Opinion
Beyond “Our Oil”: Why Resource Nationalism Is Holding Africa Back

By NJ Ayuk
The refrain echoes across Africa’s energy-rich nations with monotonous regularity: “It’s our oil. It’s our country.” This assertion, while technically correct, masks a dangerous provincialism that threatens to condemn millions to perpetual poverty while their natural wealth remains locked underground.
Resource nationalism – the doctrine that a nation must exercise absolute, often exclusionary control over its natural endowments – has become the default posture of too many African governments. Yet this ideology, wrapped in the rhetoric of sovereignty and self-determination, bears uncomfortable similarities to the very prejudices we claim to reject.
Like racism or sexism, resource nationalism divides the world into arbitrary categories of “us” and “them,” treating potential partners as inevitable adversaries.
The consequences are profound and self-defeating.
The Paradox of Ownership Without Capability
No serious observer disputes that Africa’s oil, gas, and minerals belong to Africans. The question is not one of ownership but of optimization.
What good is sovereign control over resources we cannot extract, refine, or monetize at competitive scale?
The stark reality is that major energy projects require capital deployment measured in billions, technological sophistication accumulated over decades, and operational expertise that cannot be improvised. Companies like ExxonMobil, Chevron, TotalEnergies, BP, and Kosmos Energy possess these capabilities.
African national oil companies, with few exceptions, do not – at least not yet.
Rather than acknowledging this gap and creating frameworks for genuine partnership, resource nationalism erects barriers. Foreign investors face arbitrary contract revisions, punitive fiscal terms, and bureaucratic hostility.
The xenophobic undertones are barely concealed: expatriate workers are viewed with suspicion, international companies presumed to be engaged in elaborate schemes of exploitation.
The cruelest irony? These policies harm ordinary Africans far more than they inconvenience multinational corporations, which simply redirect their capital to more welcoming jurisdictions.
The Mirage of Self-Reliance
Advocates of resource nationalism frequently invoke the language of empowerment and independence. But empowerment achieved through isolation is illusory.
No nation in modern history has achieved energy sector prosperity by shutting out international expertise and investment.
Norway, often cited as a model of resource management, certainly maintains strong state involvement through Equinor. Yet Norway’s success rests fundamentally on its openness to foreign technology, its transparent regulatory framework, and its willingness to learn from international best practices.
The Norwegian model is one of strategic partnership, not autarky.
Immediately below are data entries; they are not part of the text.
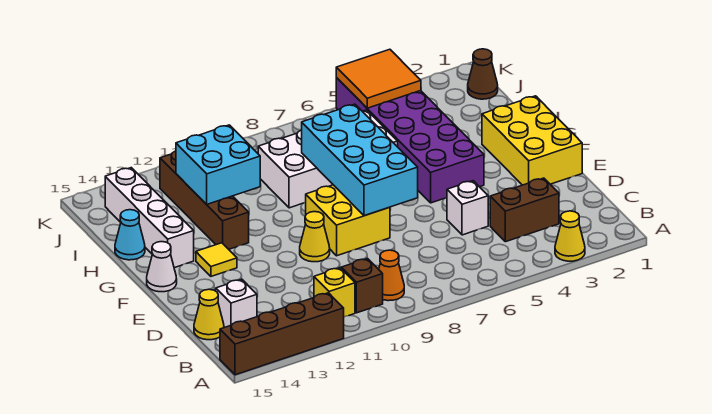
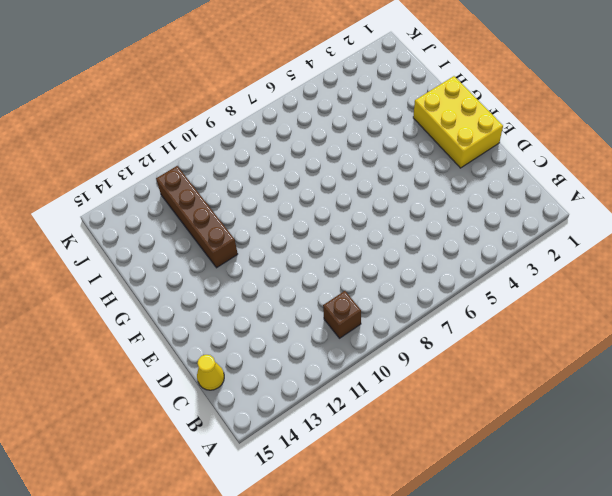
none -> yellow cone A3 level 1
none -> brown brick A12:A15 level 1
none -> orange cone B9 level 1

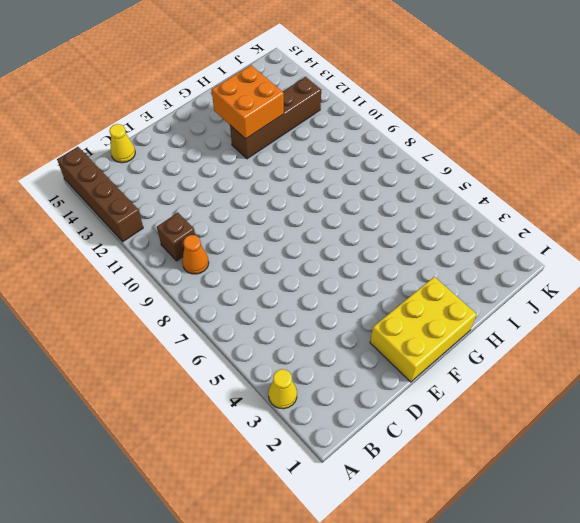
orange brick G12:H13 level 2 -> cyan brick H11:I12 level 2
none -> yellow brick B11 level 1
none -> brown brick C3:C4 level 1
none -> white brick C14 level 1

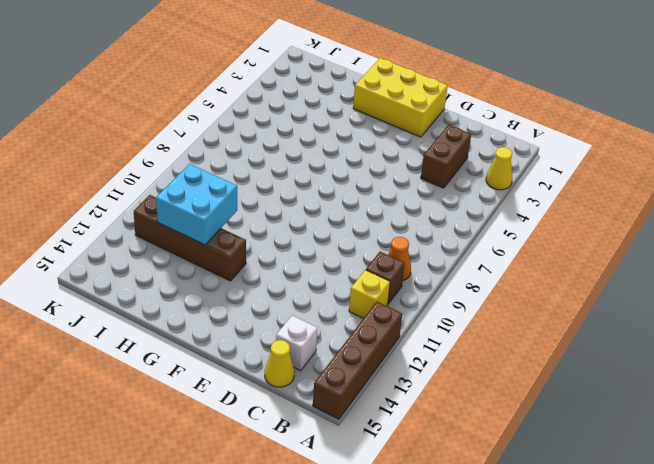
none -> white brick D5 level 1
none -> yellow brick E8:F9 level 1
none -> yellow cone E10 level 1

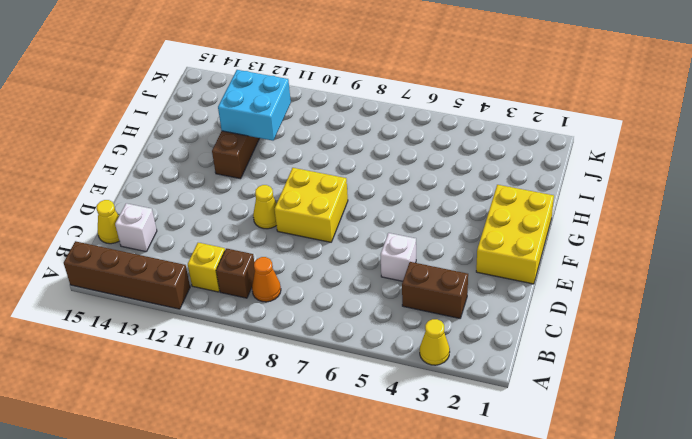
none -> purple brick F4:K5 level 1
none -> yellow tile F13 level 1
none -> white cone F15 level 1

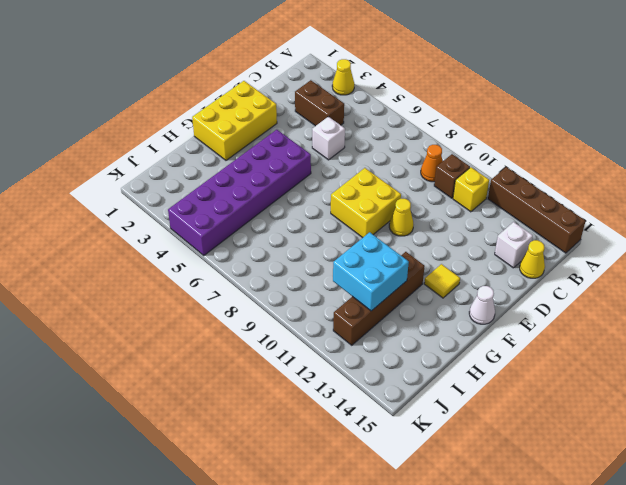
none -> white brick G14:J14 level 1
none -> white brick H6:I9 level 1
none -> cyan cone H15 level 1

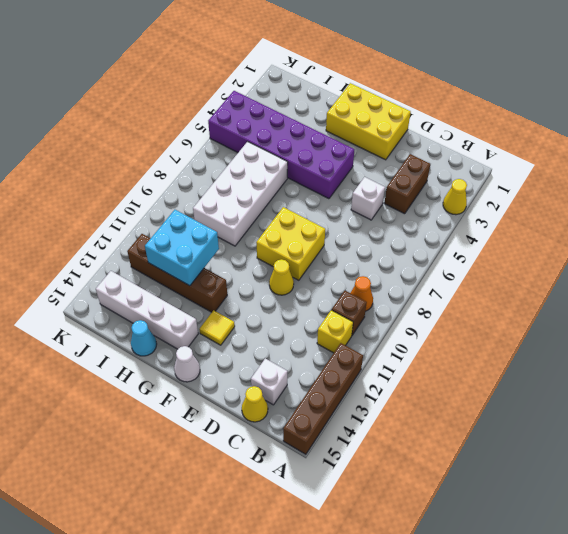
none -> brown cone J1 level 1
none -> cyan brick E7:H8 level 2
none -> orange tile J4:K5 level 2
By contrast, nations that have embraced aggressive resource nationalism – Venezuela offers perhaps the most cautionary tale – have watched their production collapse, their infrastructure decay, and their populations impoverished, all while sitting atop some of the world’s largest hydrocarbon reserves. The pattern repeats across continents and decades: resource nationalism correlates strongly with underperformance, corruption, and squandered potential.
Redefining Partnership for African Progress
Africa’s energy future need not follow this dismal trajectory. But charting a different course requires abandoning the comfortable fiction that foreign investment represents neocolonial exploitation.
The relationship between African nations and international energy companies can and should be one of mutual benefit. These companies seek profitable opportunities; African nations need capital, technology transfer, infrastructure development, and job creation.
The interests are complementary, not contradictory.
What’s required is not capitulation but sophisticated negotiation. Effective local content policies can ensure that value accrues to domestic workers and suppliers without rendering projects economically unviable.
Transparent fiscal frameworks can guarantee that resource revenues fund public services without confiscating legitimate returns on investment. Technology transfer agreements can build genuine domestic capability rather than creating permanent dependency.
These outcomes demand governments that are competent, accountable, and genuinely committed to their citizens’ welfare. Resource nationalism often flourishes precisely because it allows incompetent officials to disguise their failures behind patriotic rhetoric.
The Choice Before Us
Africa stands at a crossroads. One path leads to continued underperformance, with vast energy resources remaining undeveloped while populations struggle with energy poverty.
This is the path of resource nationalism, of comfortable slogans and comfortable failures.
The alternative path requires clear-eyed assessment of current capabilities, honest acknowledgment of what partnerships can achieve, and the political courage to resist the populist appeal of xenophobic posturing. International energy companies are not altruists, but neither are they adversaries.
They are potential partners who will invest billions if – and only if – they can anticipate reasonable returns in stable regulatory environments.
Creating such environments is not a betrayal of African interests. It is the most effective way to translate underground resources into schools, hospitals, roads, and economic opportunities for actual African people.
The “my country, my oil” mentality may generate applause at political rallies, but it generates little else. Africa’s energy story can be one of transformative growth and shared prosperity, but only if we choose collaboration over isolation, pragmatism over ideology, and substance over slogans.
The choice is ours. We should choose wisely – before another generation’s potential is squandered beneath our feet.
NJ Ayuk is the Executive Chairman of the African Energy Chamber.